Satisfactory completion of the specified services is the result for which the parties have bargained. That is, a payment becomes payable when, and only when, the contractual conditions have been fulfilled.
Where the substance of a contract is to achieve a specified result, there is a strong indication that the contract is one for services. In World Book (Australia) Pty Ltd v. FC of T 92 ATC 4327 (World Book (Australia) Pty Ltd v. FC of T) Sheller JA said:
Undertaking the production of a given result has been considered to be a mark, if not the mark, of an independent contractor.
While the notion of 'payment for a result' is expected in a contract for services, it is not necessarily inconsistent with a contract of service. For example, the Full Court of the Supreme Court of South Australia in the decision of Commissioner of State Taxation v. Roy Morgan Research Centre Pty Ltd (2004) SASC 288 (Commissioner of State Taxation v. Roy Morgan Research Centre Pty Ltd), found that interviewers who were only paid on the completion of each assignment not on an hourly basis, were employees and not independent contractors. It was found that the workers were paid for their time spent and labour, and not to produce a result.
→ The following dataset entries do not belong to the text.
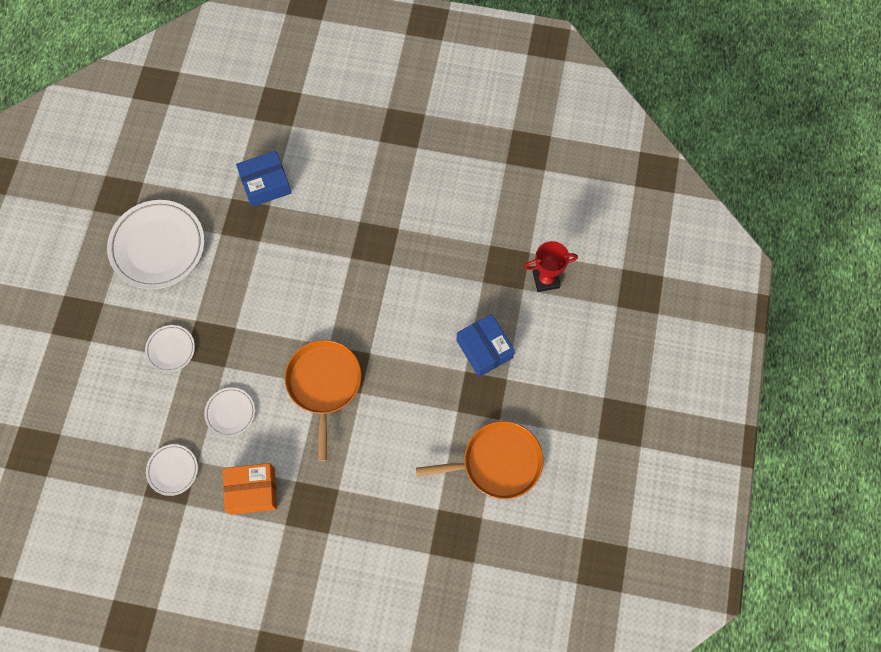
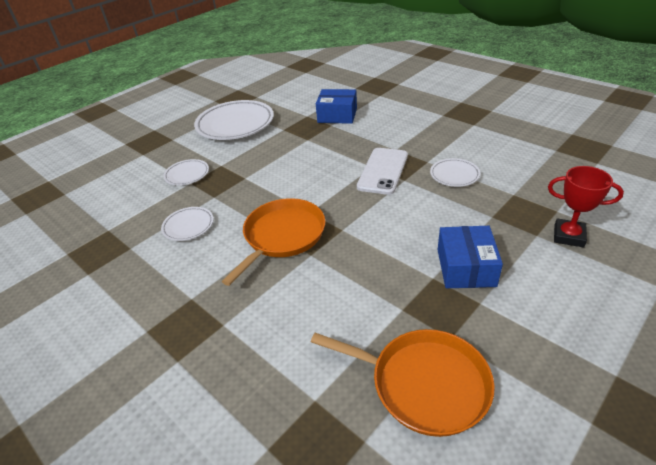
camera: 35 degrees right, 30 degrees down
(173, 470) = (106, 246): white plate -> white plate (454, 175)
(252, 491) = (147, 289): orange box -> none
(364, 260) = (383, 171): none -> white phone

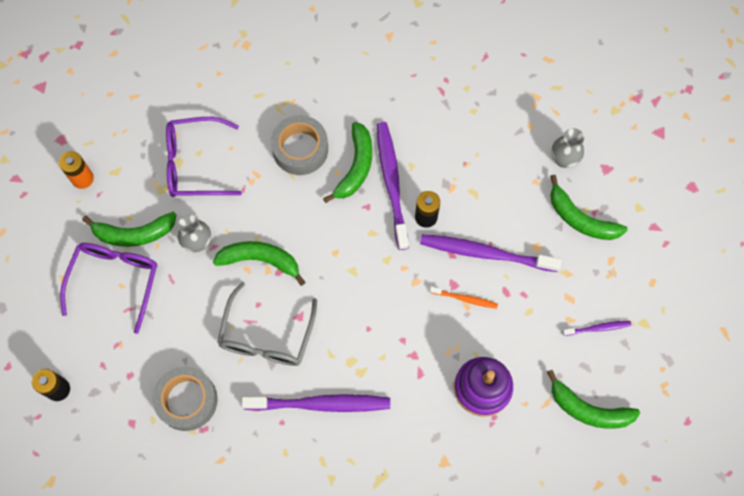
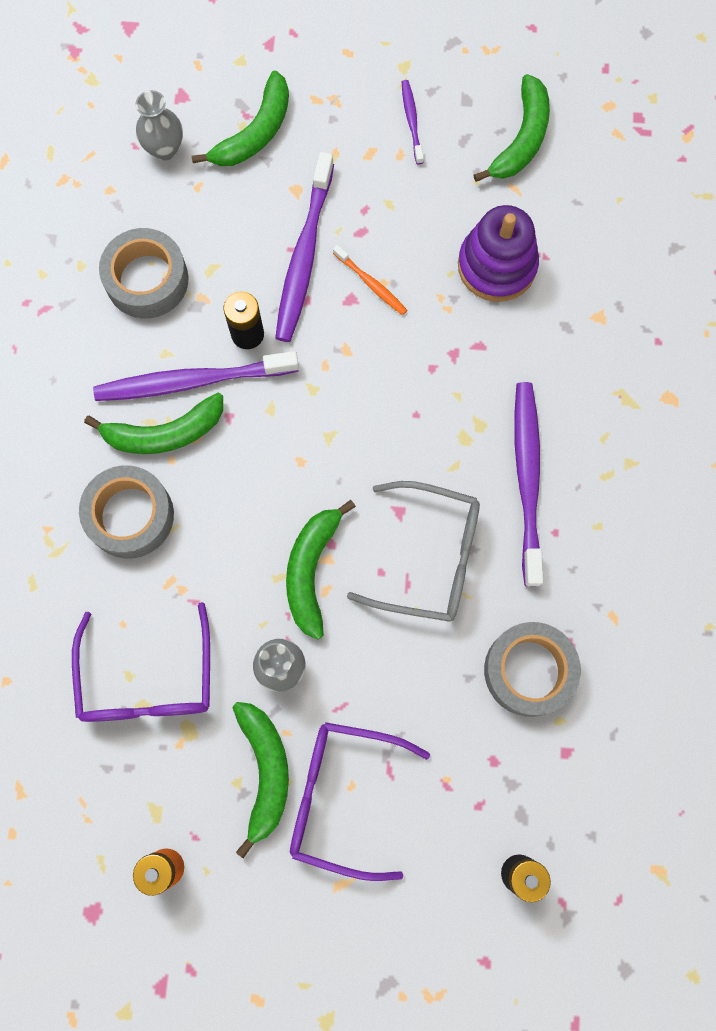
camera: 90 degrees left, 5 degrees up
(355, 167) = (164, 433): green banana -> green banana turned 150 degrees clockwise
(464, 152) = (147, 280): none -> grey tape
(465, 299) = (371, 284): orange toothbrush -> orange toothbrush turned 120 degrees clockwise

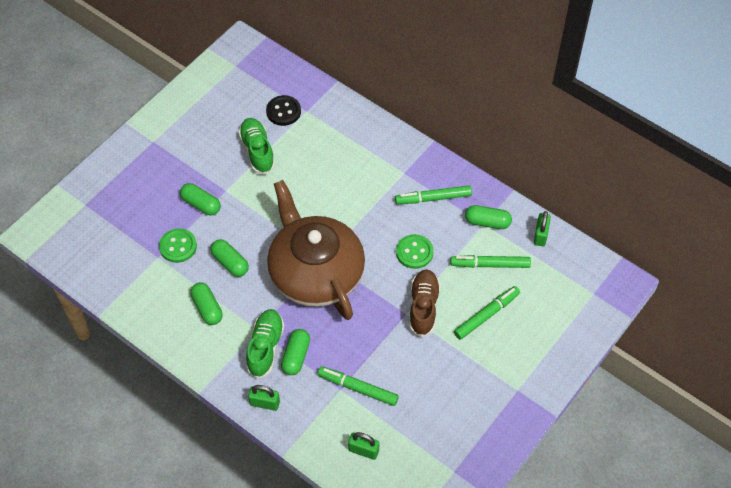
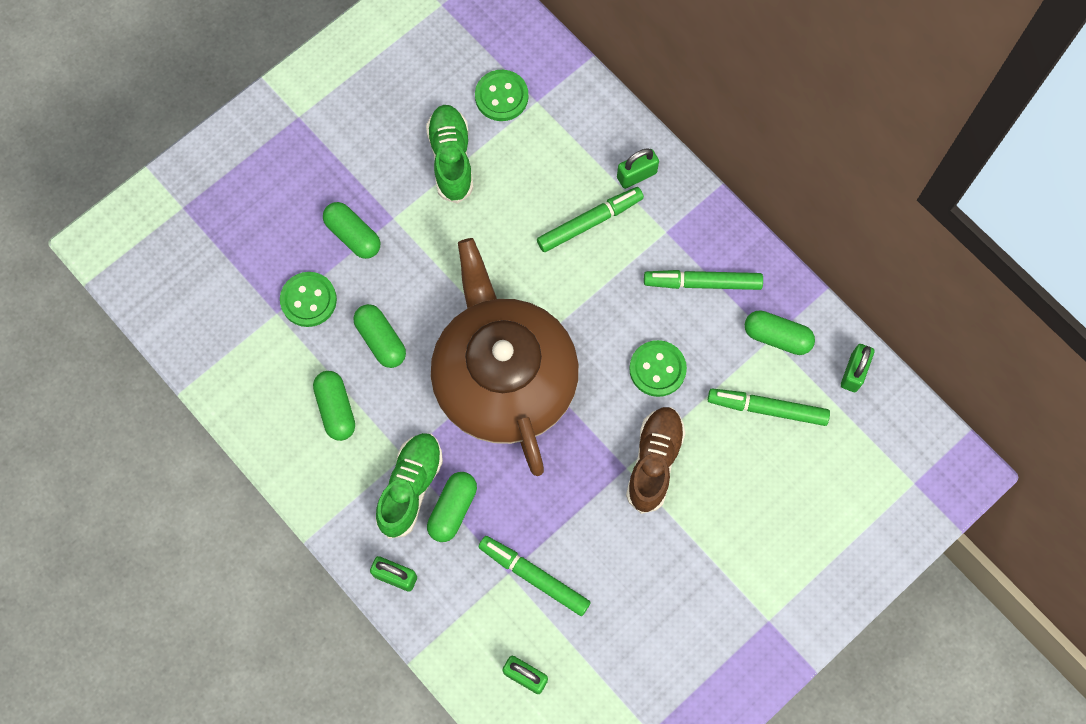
camera: 10 degrees right, 15 degrees up
(283, 111) = (501, 96): black button -> green button
(378, 143) = (636, 175): none -> green padlock
(486, 315) = (746, 491): green marker -> green marker (590, 222)

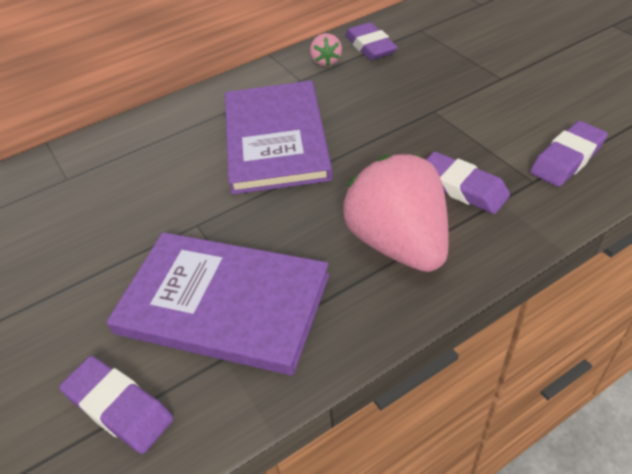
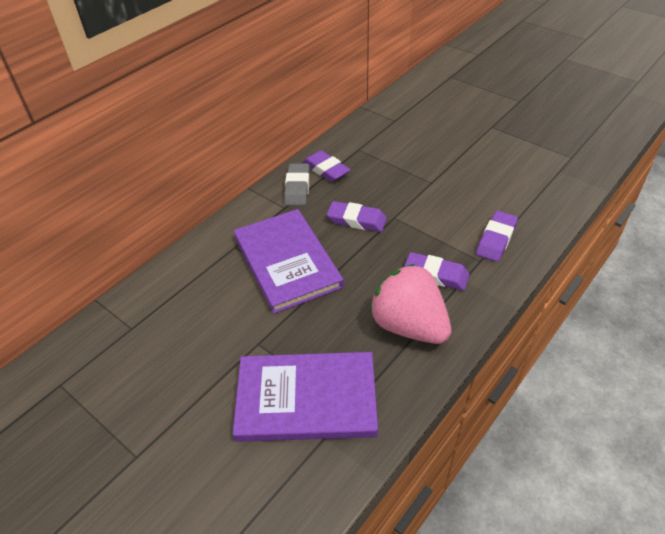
camera: 20 degrees left, 0 degrees up
(119, 408) = (267, 492): purple eraser -> purple eraser (356, 220)
(326, 61) = (297, 188): pink strawberry -> grey eraser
Having regard to the true essence of the contract, the manner in which payment is structured will not of itself exclude genuine result based contracts. For example, there are results based contracts where the contract price is based on an estimate of the time and labour cost that is necessary to complete the task, or may even be calculated on that basis, subject to reasonable completion times. Generally, where a worker submits quotes or issues invoices for each job to the principal, this would be consistent with operating their own business. Nonetheless, the issuing of invoices is not necessarily determinative of the nature of the relationship.
In a contract for services whether written, oral or implied, the contract specified the services to be performed in return for an agreed payment. Satisfactory completion of the specified services is the result for which the parties have bargained. Conversely, under a contract of service, payment is not necessarily dependant on, or referable to, the completion of the specified services.
Accordingly, the contractual relationship as a whole must still be considered to determine the true character of the relationship between the parties.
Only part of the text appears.